WHAT IS REQUIRED: As soon as the line containing "text: (630, 57) -> (465, 90), 608 -> 600" appears, copy it and every following line word for word until the records end.

EXERCISE MATERIAL section start

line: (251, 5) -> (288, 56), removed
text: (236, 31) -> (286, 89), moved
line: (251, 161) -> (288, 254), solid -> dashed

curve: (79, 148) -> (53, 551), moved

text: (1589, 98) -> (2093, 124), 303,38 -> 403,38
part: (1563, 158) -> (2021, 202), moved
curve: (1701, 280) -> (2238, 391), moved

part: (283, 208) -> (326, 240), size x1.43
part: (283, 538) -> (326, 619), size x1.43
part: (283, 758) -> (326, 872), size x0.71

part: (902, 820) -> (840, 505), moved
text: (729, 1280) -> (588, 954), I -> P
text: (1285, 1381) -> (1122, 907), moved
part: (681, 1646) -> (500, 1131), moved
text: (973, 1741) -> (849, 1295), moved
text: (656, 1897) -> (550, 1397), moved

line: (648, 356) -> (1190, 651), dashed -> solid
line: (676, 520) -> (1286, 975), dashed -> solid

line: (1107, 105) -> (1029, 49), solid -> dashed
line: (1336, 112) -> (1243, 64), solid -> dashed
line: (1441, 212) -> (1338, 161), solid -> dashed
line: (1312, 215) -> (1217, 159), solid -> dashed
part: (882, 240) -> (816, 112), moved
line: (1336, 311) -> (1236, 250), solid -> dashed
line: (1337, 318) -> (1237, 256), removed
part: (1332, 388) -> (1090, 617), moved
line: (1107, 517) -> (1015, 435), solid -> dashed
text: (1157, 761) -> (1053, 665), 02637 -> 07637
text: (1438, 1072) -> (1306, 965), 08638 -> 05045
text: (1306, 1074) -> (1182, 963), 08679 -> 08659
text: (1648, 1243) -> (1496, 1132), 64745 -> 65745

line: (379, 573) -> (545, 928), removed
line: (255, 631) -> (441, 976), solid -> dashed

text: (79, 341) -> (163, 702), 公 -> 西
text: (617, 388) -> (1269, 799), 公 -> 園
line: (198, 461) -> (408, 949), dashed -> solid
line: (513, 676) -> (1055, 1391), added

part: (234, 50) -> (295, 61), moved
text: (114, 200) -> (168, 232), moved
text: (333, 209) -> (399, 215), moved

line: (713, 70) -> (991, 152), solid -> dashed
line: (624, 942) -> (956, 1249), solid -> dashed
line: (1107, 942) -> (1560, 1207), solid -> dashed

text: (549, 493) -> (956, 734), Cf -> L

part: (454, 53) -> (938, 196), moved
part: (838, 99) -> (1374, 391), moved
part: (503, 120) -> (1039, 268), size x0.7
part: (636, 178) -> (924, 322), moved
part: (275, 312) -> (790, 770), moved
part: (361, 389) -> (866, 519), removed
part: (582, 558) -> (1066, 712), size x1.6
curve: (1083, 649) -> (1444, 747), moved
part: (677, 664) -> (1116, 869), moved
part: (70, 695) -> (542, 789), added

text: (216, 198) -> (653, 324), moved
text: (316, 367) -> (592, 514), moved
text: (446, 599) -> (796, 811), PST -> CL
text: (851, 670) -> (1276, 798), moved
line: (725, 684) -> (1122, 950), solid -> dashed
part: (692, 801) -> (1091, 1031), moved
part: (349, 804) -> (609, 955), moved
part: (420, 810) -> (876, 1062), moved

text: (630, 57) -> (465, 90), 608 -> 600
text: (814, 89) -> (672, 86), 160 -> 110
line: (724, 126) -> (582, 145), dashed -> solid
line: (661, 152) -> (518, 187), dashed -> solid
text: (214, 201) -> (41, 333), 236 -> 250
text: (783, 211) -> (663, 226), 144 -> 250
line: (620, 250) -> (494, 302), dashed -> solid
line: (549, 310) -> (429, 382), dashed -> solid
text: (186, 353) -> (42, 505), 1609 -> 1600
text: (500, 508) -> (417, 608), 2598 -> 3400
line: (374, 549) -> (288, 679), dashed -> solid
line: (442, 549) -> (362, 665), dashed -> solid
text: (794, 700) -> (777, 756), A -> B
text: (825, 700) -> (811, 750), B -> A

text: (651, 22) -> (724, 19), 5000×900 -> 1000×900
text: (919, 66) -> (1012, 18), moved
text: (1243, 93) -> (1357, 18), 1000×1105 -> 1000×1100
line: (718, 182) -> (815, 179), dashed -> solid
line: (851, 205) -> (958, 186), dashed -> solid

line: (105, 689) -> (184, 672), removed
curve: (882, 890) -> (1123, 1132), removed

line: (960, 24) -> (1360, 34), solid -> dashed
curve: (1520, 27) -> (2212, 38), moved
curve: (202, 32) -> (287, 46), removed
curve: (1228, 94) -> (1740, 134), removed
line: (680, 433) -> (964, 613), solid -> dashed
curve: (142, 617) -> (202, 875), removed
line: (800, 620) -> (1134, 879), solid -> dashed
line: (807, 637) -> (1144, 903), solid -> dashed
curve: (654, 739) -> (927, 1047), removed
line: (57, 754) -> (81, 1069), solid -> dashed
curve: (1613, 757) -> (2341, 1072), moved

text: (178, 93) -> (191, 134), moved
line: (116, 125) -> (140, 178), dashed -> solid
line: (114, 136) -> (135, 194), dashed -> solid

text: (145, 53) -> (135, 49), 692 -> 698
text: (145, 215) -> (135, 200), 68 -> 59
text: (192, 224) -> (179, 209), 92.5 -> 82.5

EXERCISE MATERIAL section end

RESPONSE FOR THIS EXERCISE:
text: (630, 57) -> (465, 90), 608 -> 600
text: (814, 89) -> (672, 86), 160 -> 110
line: (724, 126) -> (582, 145), dashed -> solid
line: (661, 152) -> (518, 187), dashed -> solid
text: (214, 201) -> (41, 333), 236 -> 250
text: (783, 211) -> (663, 226), 144 -> 250
line: (620, 250) -> (494, 302), dashed -> solid
line: (549, 310) -> (429, 382), dashed -> solid
text: (186, 353) -> (42, 505), 1609 -> 1600
text: (500, 508) -> (417, 608), 2598 -> 3400
line: (374, 549) -> (288, 679), dashed -> solid
line: (442, 549) -> (362, 665), dashed -> solid
text: (794, 700) -> (777, 756), A -> B
text: (825, 700) -> (811, 750), B -> A

text: (651, 22) -> (724, 19), 5000×900 -> 1000×900
text: (919, 66) -> (1012, 18), moved
text: (1243, 93) -> (1357, 18), 1000×1105 -> 1000×1100
line: (718, 182) -> (815, 179), dashed -> solid
line: (851, 205) -> (958, 186), dashed -> solid

line: (105, 689) -> (184, 672), removed
curve: (882, 890) -> (1123, 1132), removed

line: (960, 24) -> (1360, 34), solid -> dashed
curve: (1520, 27) -> (2212, 38), moved
curve: (202, 32) -> (287, 46), removed
curve: (1228, 94) -> (1740, 134), removed
line: (680, 433) -> (964, 613), solid -> dashed
curve: (142, 617) -> (202, 875), removed
line: (800, 620) -> (1134, 879), solid -> dashed
line: (807, 637) -> (1144, 903), solid -> dashed
curve: (654, 739) -> (927, 1047), removed
line: (57, 754) -> (81, 1069), solid -> dashed
curve: (1613, 757) -> (2341, 1072), moved

text: (178, 93) -> (191, 134), moved
line: (116, 125) -> (140, 178), dashed -> solid
line: (114, 136) -> (135, 194), dashed -> solid

text: (145, 53) -> (135, 49), 692 -> 698
text: (145, 215) -> (135, 200), 68 -> 59
text: (192, 224) -> (179, 209), 92.5 -> 82.5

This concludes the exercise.